裏表紙には、かつて蘭が見たことのある印。

――母の遺品にも同じ印があった。


「これ、母が書いたもの……? でも、この香式は、毒性が強すぎる。

人体に作用する揮発性毒――まさか、“意図的に人を操る香”……?」


その夜、蘭は夢を見る。


かつて幼い頃、母の研究室で見た“青い香の煙”。


──「蘭、香は嘘をつかないのよ。だけど、人は香に嘘を嗅がせることができる」


「……どういう意味だったの、母さん」


目覚めた蘭の隣で、玄月が静かに口を開いた。


「蘭様……俺は、あなたの母君の従者でした」


「え……?」


「彼女は、“後宮の真実”を暴こうとして処刑されたんです。
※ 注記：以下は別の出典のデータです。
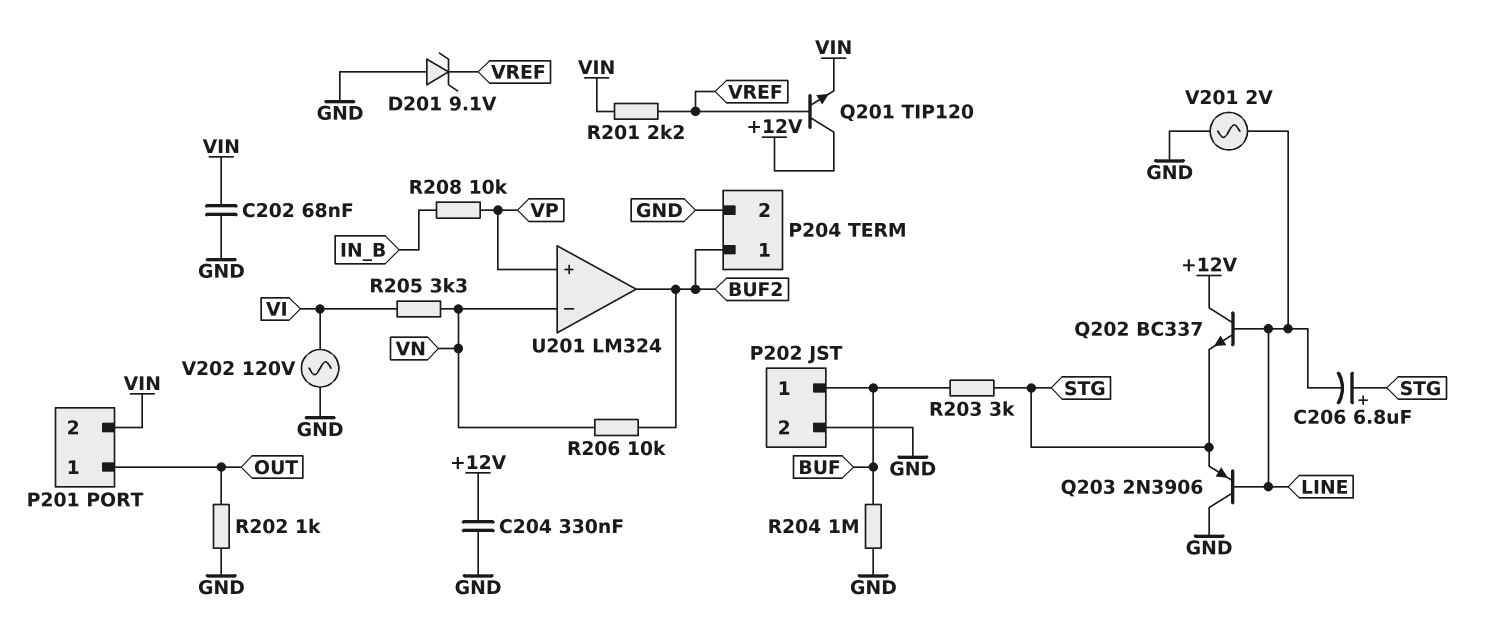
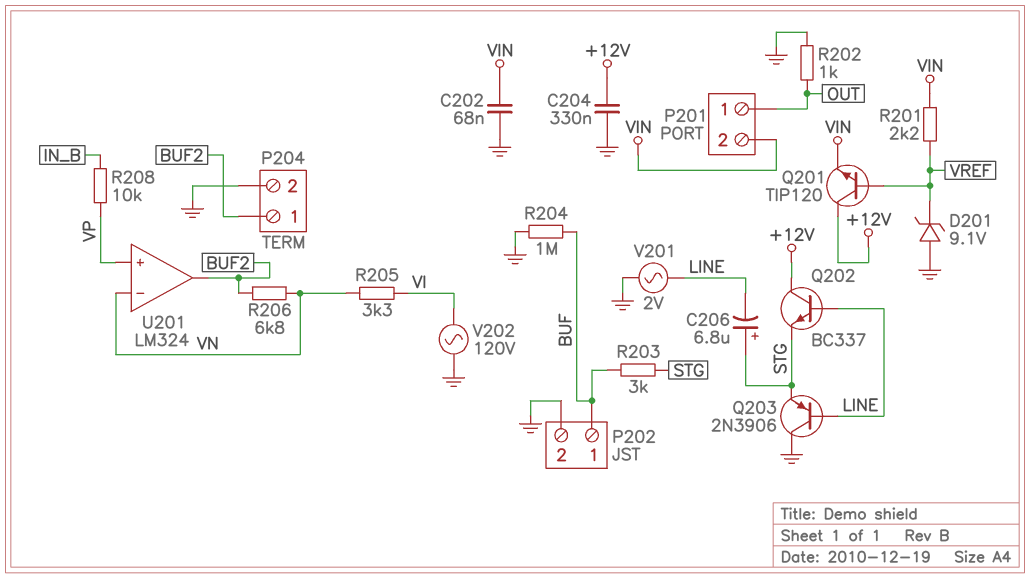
R206: 10k (BUF2, VN) -> 6.8k (BUF2, VN)

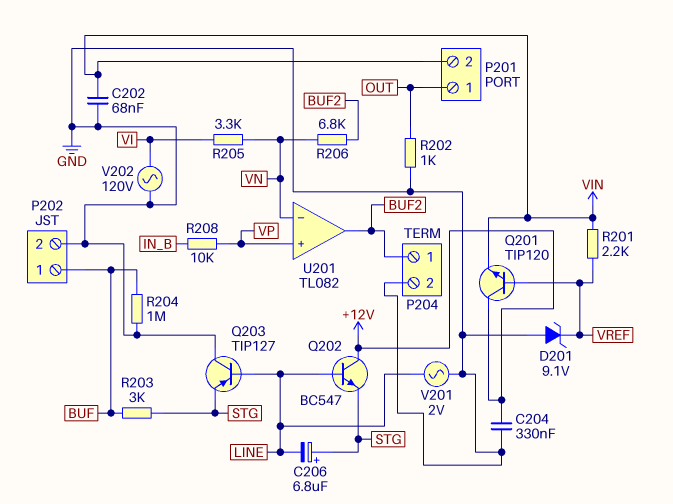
Q202: NPN BC337 (B LINE, C +12V, E STG) -> NPN BC547 (B LINE, C +12V, E STG)
Q203: PNP 2N3906 (B LINE, C GND, E STG) -> PNP TIP127 (B LINE, C GND, E STG)
U201: LM324 -> TL082

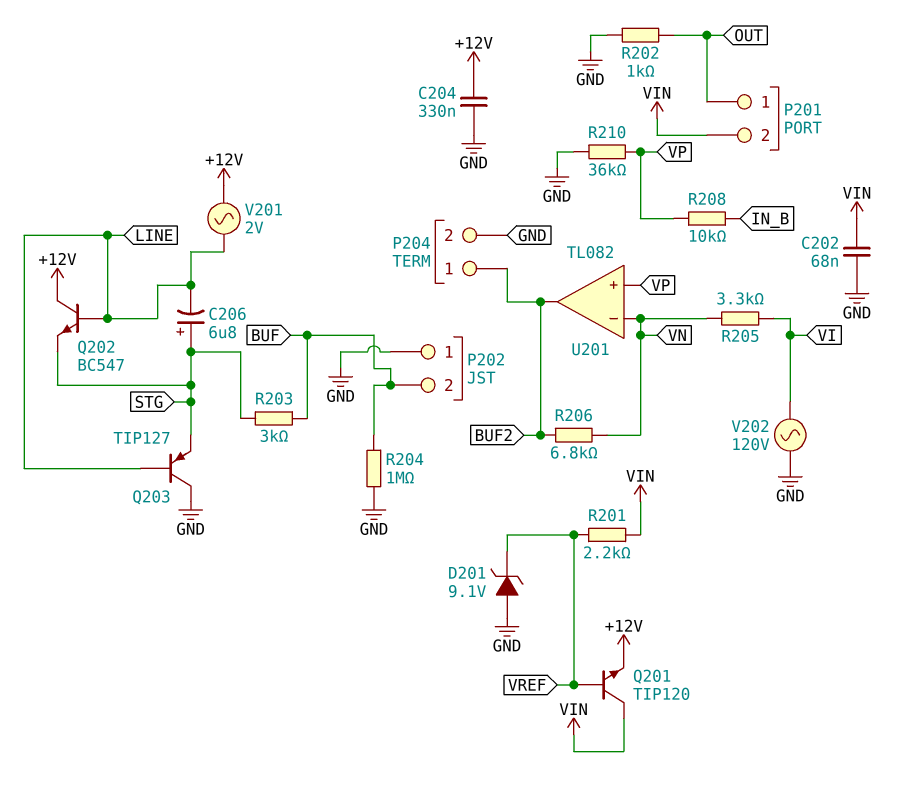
P202 pin 1: BUF -> GND
P202 pin 2: GND -> BUF
Q201: NPN TIP120 (B VREF, C +12V, E VIN) -> NPN TIP120 (B VREF, C VIN, E +12V)
R210: none -> 36k (GND, VP)
V201: AC 2V (GND, LINE) -> AC 2V (+12V, LINE)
あなたを守るために、すべてを……」


蘭の中で、何かがはっきりと形を成した。


「……香を操り、毒を使い、人の心までも支配する。

もしそれが後宮の真実だとしたら、私はもう逃げない」


蘭は静かに立ち上がる。

香の式を一枚一枚、灰にしていく。


「この“毒”を、私の中で終わらせる。母が望んだように――」


だが、皇后はすでに次の一手を打っていた。


「蘭。貴女を、皇帝陛下が“毒香妃”として召喚されるそうですわ」


皇后の微笑みは、毒そのものだった。